The “longstanding and proven processes” he refers to include a State Department review (which has, admittedly, been pending for quite some time) that will assess whether or not an oil sands pipeline is actually what America needs. In its market analysis, the State Department noted that if oil prices drop below $75 per barrel, “higher transportation costs could have a substantial impact on oil sands production levels – possibly in excess of the capacity of the proposed [pipeline].”

Oil prices have since hit $50/bbl.

Strangely enough, Obama has a kindred spirit among the GOP. The circumvention of the State Department’s review in the name of expediency is the same reason Congressman Justin Amash was the only Republican to vote “no” on KXL.

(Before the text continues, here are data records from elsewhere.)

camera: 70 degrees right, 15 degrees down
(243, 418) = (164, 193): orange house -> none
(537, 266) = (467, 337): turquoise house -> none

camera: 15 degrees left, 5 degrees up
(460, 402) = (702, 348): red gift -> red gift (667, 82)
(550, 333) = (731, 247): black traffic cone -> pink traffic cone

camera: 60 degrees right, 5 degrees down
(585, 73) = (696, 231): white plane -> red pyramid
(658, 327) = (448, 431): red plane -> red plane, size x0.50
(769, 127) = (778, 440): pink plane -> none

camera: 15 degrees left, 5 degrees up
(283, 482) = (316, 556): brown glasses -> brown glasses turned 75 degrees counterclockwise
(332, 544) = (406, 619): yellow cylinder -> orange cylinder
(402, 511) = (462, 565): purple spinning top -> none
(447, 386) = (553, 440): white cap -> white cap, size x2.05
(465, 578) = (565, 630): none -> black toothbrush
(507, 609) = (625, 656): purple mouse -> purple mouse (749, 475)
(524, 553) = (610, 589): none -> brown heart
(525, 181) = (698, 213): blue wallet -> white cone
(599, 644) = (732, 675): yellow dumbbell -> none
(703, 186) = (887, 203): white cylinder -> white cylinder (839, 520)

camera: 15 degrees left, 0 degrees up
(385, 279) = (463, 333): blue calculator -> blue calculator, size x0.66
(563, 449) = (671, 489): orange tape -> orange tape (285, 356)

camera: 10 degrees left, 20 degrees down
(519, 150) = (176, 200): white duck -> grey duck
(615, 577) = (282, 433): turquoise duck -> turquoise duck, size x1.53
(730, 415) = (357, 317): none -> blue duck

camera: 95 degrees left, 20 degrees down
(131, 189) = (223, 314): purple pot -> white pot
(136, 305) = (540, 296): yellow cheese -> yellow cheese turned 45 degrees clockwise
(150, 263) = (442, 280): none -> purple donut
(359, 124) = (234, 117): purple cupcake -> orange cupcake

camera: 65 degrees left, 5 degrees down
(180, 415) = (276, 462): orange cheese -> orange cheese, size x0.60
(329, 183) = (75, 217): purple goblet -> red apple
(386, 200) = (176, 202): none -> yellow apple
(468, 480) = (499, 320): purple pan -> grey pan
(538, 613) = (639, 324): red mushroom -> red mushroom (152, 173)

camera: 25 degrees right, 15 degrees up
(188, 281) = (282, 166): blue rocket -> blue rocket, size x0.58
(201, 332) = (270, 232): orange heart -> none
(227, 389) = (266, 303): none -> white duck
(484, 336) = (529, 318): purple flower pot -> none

Amash is actually for the pipeline, but he is also adamant that long-standing review processes be honored in order for government to function correctly. That it has taken six years for KXL legislation to actually reach the President’s desk is the real issue, he has said, but Congress is not considered with remedying that failing. Amash has previously stated that it is wrong “for Congress to write a bill that names and benefits one private project, while doing nothing to address the underlying problems that allowed such delays to occur.”

This veto is only the third of Obama’s presidency. However, after the mid-term elections last year, he told NPR that he will likely have call to use his vetoes more often in the coming years. Republicans have vowed to rollback his environmental, healthcare and immigration initiatives, and Obama has said he intends to match them blow for blow.

It is unlikely that Republicans will muster the two-thirds majority needed to override his veto. As Senator Jim Inhofe said in an interview, “He’s looking at this as showing he still can be king of the hill, because we don’t have the votes to override.”

House Speaker John Boehner (R-OH) called the veto a “national embarrassment.” (It’s worth noting the $7.6 billion pipeline would have created about 50 long-standing jobs.)